When people do not trust the election process, they are less likely to vote or be politically active individuals, hence why combating misinformation and ensuring electoral integrity is vital. One of the ways that this can be done is to effectively respond to all complaints surrounding elections and keep voters informed. 

“If [individuals] are concerned that their vote won’t count or that there’s massive fraud, then that may actually dissuade people from participating altogether,” Kettler said. “Misinformation ends up affecting whether or not people even decide to vote [and] can cast doubt on electoral outcomes, which then raises concerns about whether or not governments are viewed as legitimate.”

[Photo from National Voter Registration Day in Boise, Idaho.]
Elise Ledesma | The Arbiter

Ada County Clerk and Secretary of State-elect Phil McGrane is in charge of all elections within Ada County, but Idaho does not have an employee dedicated exclusively to investigating complaints regarding the election process.

“I’ve seen two competing narratives as I campaigned over this last year: there’s rampant fraud and rampant cheating or the alternative, that there’s no fraud and no cheating, [but] neither of those is true,” McGrane said in an interview with AP News. “Cases do exist, but they’re not huge in volume … It’s really important as election officials for us to pursue those cases so we can show that we’re following through.”

While all complaints regarding Idaho’s elections are investigated in some capacity, there is no central system for doing so, which can create issues. 

In 2020, Idaho granted Boise State University $500,000 to develop the Idaho Election Cybersecurity Center, or INSURE. The center’s role is to “recommend and develop tools, technologies and policies to protect fair and democratic election processes.”

INSURE’s team is made up of faculty at Boise State, including the team’s director Hoda Mehrpouyan, as well as several graduate students.

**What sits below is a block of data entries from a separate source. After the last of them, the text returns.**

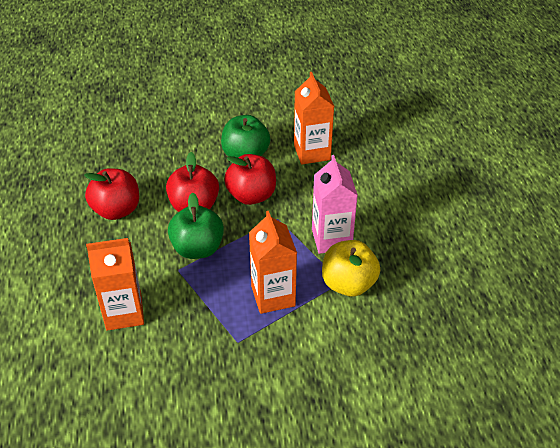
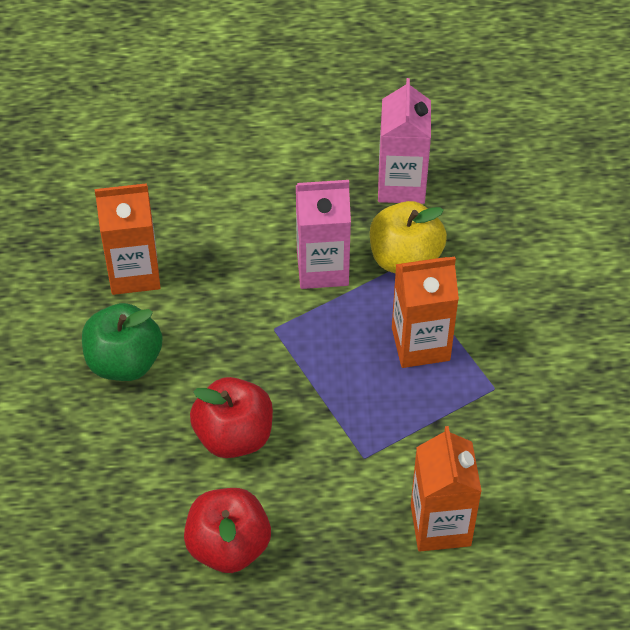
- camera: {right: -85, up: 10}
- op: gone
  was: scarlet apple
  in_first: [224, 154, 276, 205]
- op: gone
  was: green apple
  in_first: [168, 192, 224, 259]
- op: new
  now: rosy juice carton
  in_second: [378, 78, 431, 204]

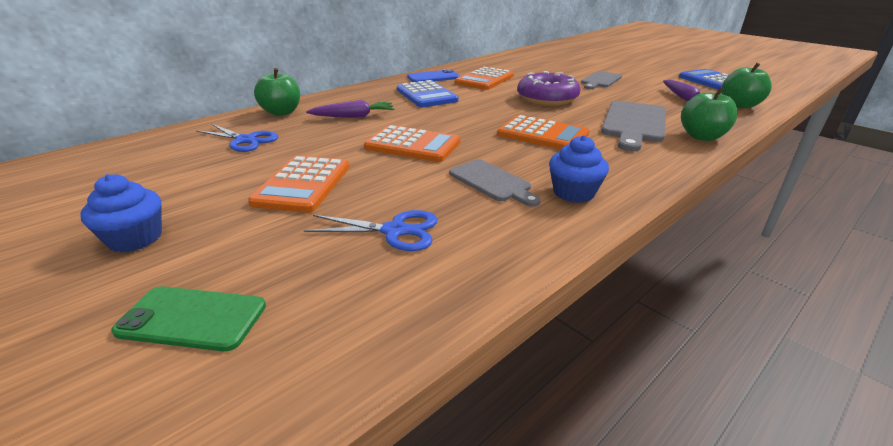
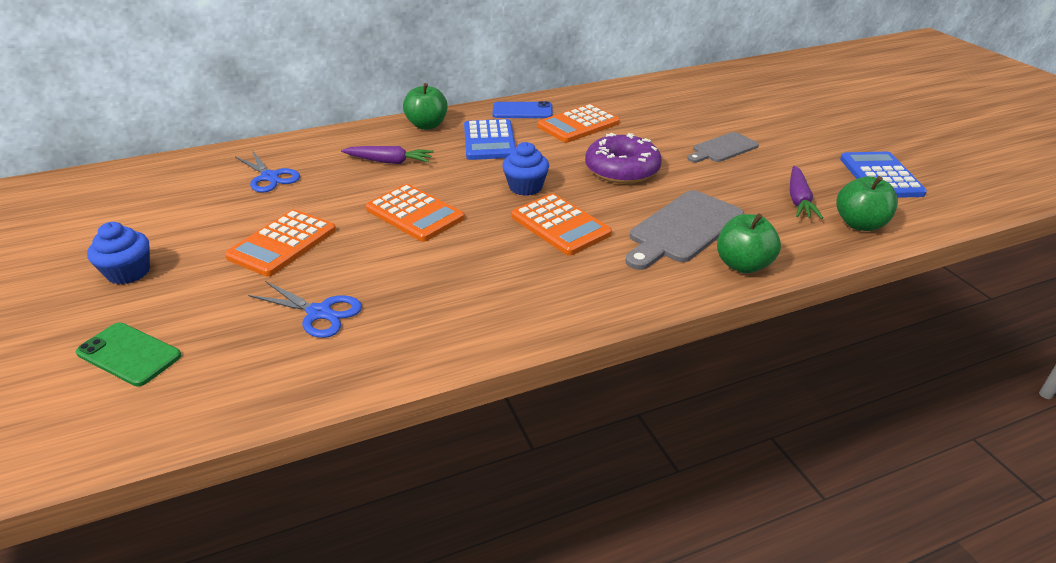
- camera: {right: 20, up: 5}
- op: shifted
  was: green apple
  in_first: [254, 68, 300, 116]
  in_second: [403, 83, 448, 130]
- op: shifted
  was: blue fairy cake
  in_first: [549, 135, 609, 203]
  in_second: [502, 142, 549, 196]
- op: gone
  was: grey cutting board
  in_first: [449, 159, 541, 207]

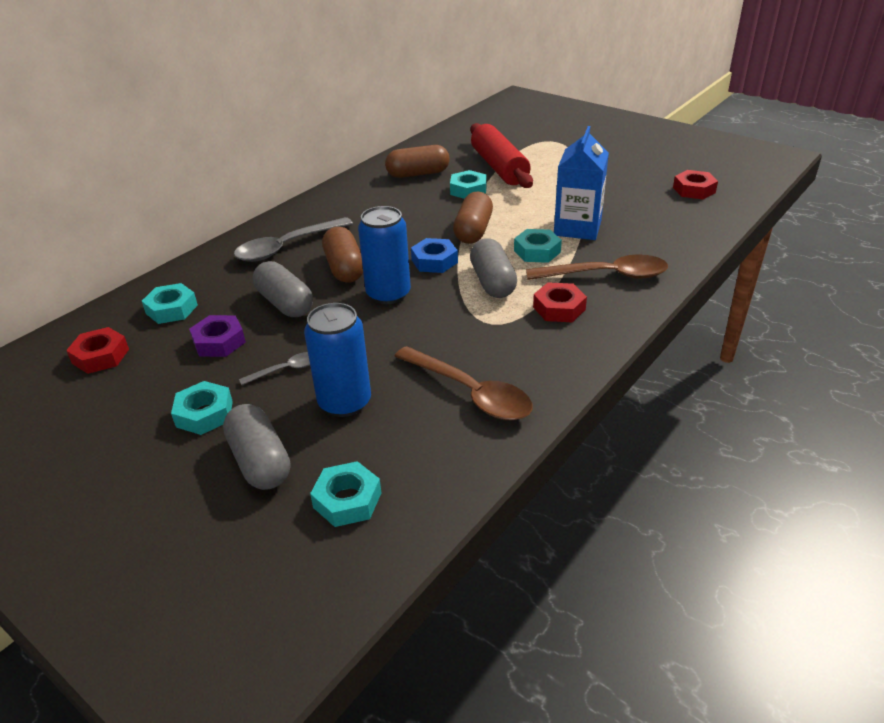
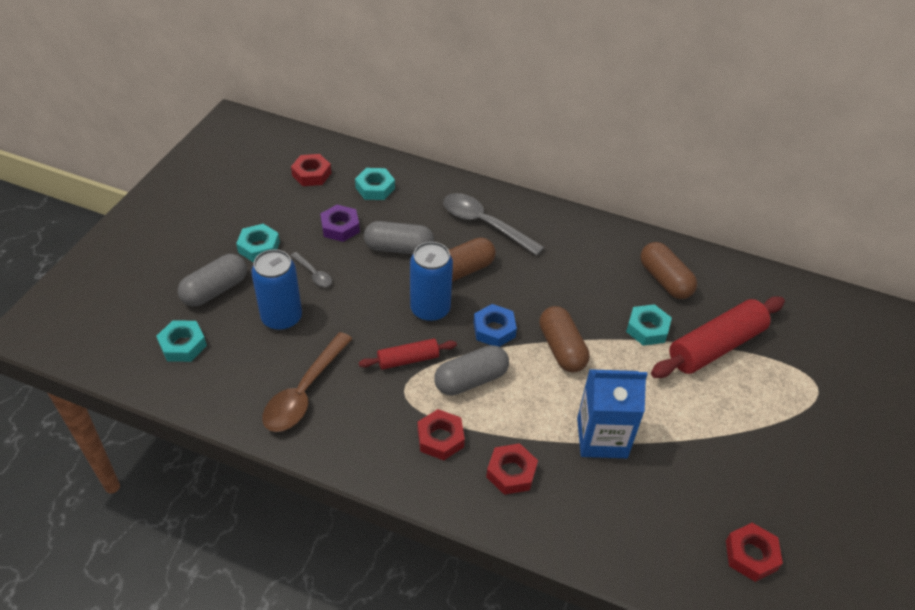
- camera: {right: 70, up: 10}
- op: rotated
  was: russet capsule
  in_first: [453, 191, 493, 244]
  in_second: [539, 306, 590, 372]
  clockwise: 75
- op: gone
  was: teal hex nut
  in_first: [514, 229, 562, 263]
- op: swapped
  was: russet spoon
  now: scarlet hex nut
  in_first: [526, 254, 668, 280]
  in_second: [486, 443, 538, 495]
- op: rotated
  was: grey capsule
  in_first: [253, 261, 313, 317]
  in_second: [364, 221, 434, 254]
  clockwise: 60
- op: new
  now: scarlet rolling pin
  in_second: [359, 339, 457, 370]

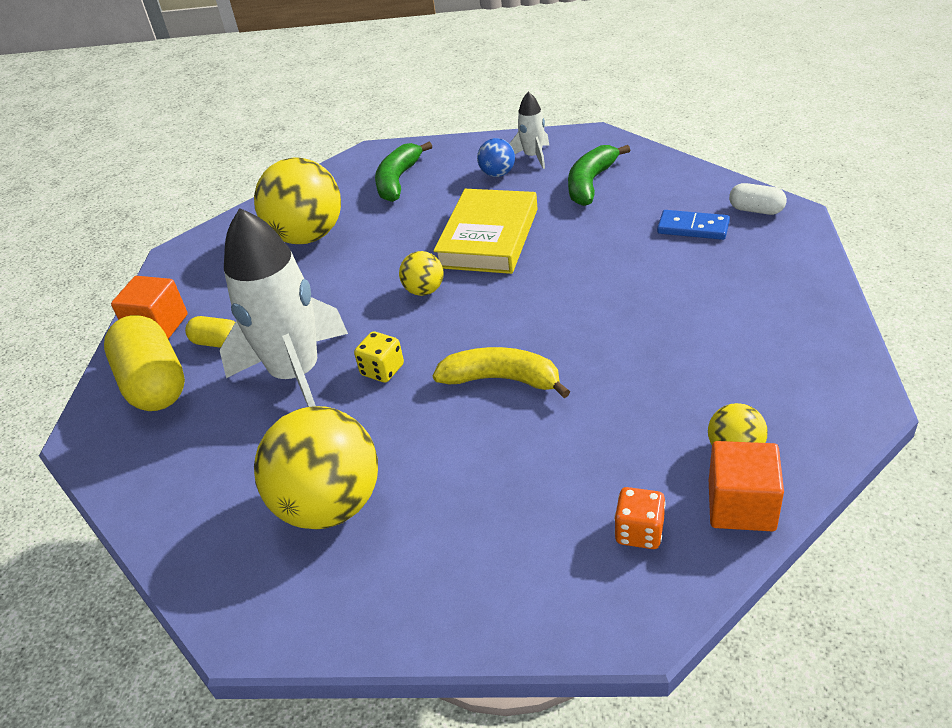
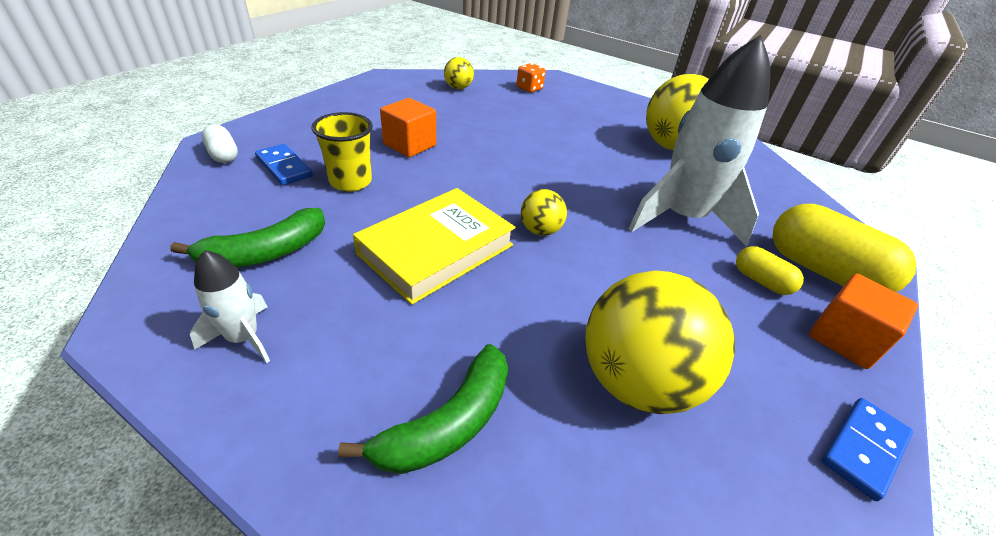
- camera: {right: -160, up: 0}
- op: gone
  was: blue sphere
  in_first: [477, 138, 515, 177]
- op: rotated
  was: yellow capsule
  in_first: [104, 315, 185, 411]
  in_second: [773, 204, 917, 292]
  clockwise: -45
- op: gone
  was: yellow dice
  in_first: [354, 331, 404, 383]
- op: gone
  was: yellow banana
  in_first: [433, 347, 570, 398]
- op: shifted
  was: bright orange solid cube
  in_first: [709, 441, 784, 531]
  in_second: [380, 98, 436, 157]
- op: new
  now: yellow cup
  in_second: [312, 112, 373, 192]
- op: new
  now: blue domino piece
  in_second: [822, 398, 913, 501]

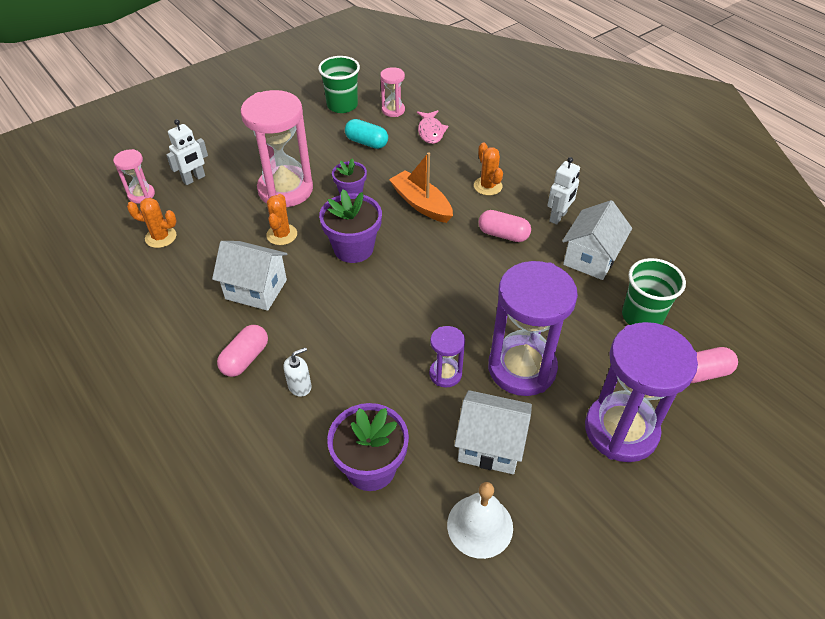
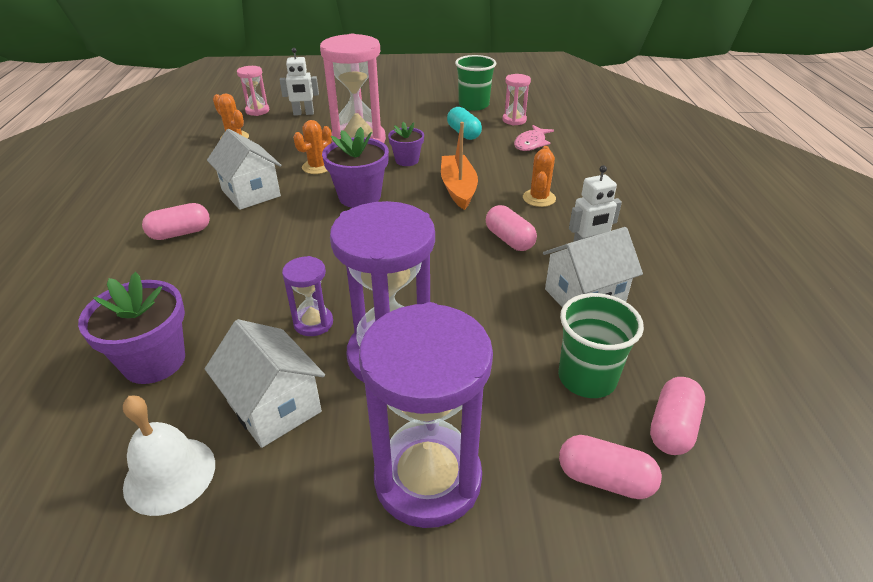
- camera: {right: 35, up: -10}
- op: gone
  was: snow-white pump bottle
  in_first: [284, 347, 311, 397]
- op: new
  now: rosy capsule
  in_second: [650, 377, 705, 455]

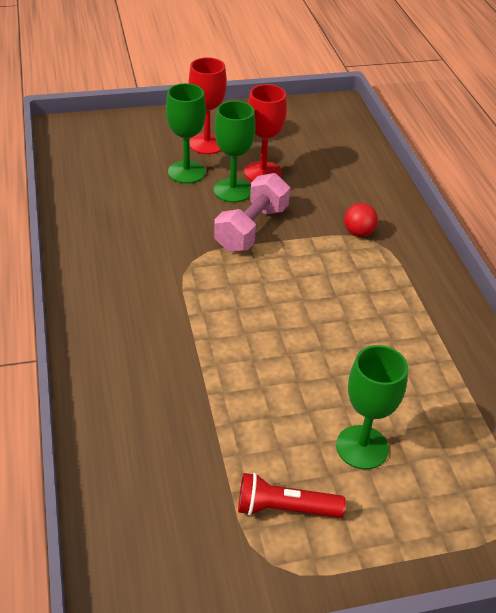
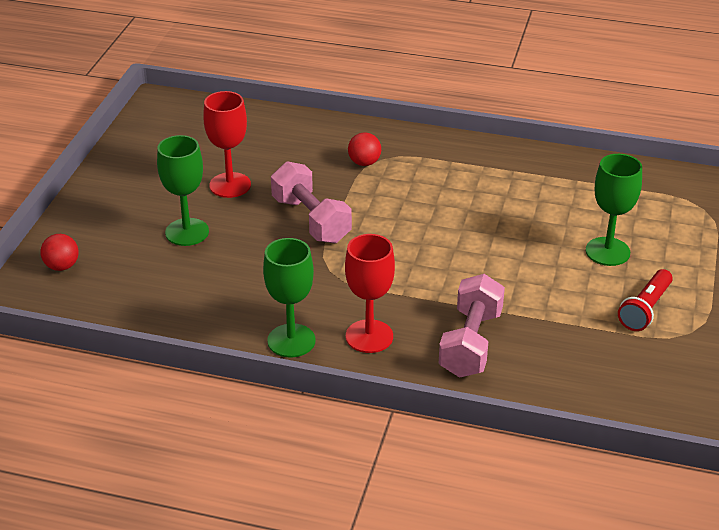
- camera: {right: -60, up: -5}
- op: shifted
  was: scarlet chalice
  in_first: [189, 57, 227, 154]
  in_second: [345, 234, 395, 353]
- op: shifted
  was: green chalice
  in_first: [214, 101, 256, 203]
  in_second: [263, 238, 316, 357]
- op: new
  now: scarlet sphere
  in_second: [40, 234, 79, 271]
- op: new
  now: rosy free weight
  in_second: [439, 274, 505, 378]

One of the center’s current projects involves creating a centralized communication tool that can be used to report and resolve incidents on election day. 

“When Idaho respondents handle incidents they’re either calling a representative or they’re calling somebody in the county clerk’s office. Or they’re emailing, or they’re texting and in that amount of time a lot of information can be lost,” said Kamryn Parker, a graduate student at Boise State who is doing research with INSURE. “This [tool] is meant to help election administrators and county clerks contain incidents that are happening in their county on election day.”

This tool will allow for incidents to be reported, reviewed and solved within a single platform. While the tool was not used in the most recent election, it will begin beta testing in the coming weeks. Once complete, INSURE’s tool will be available to all states and counties should they want to use it. 

“I think our tool [will] provide a bit of extra information for people when there’s uncertainty,” Parker said. “Our main goal with this project is to keep refining it as much as we can, and we do hope to expand it. It’s really exciting to see the possibilities for voters in Idaho.”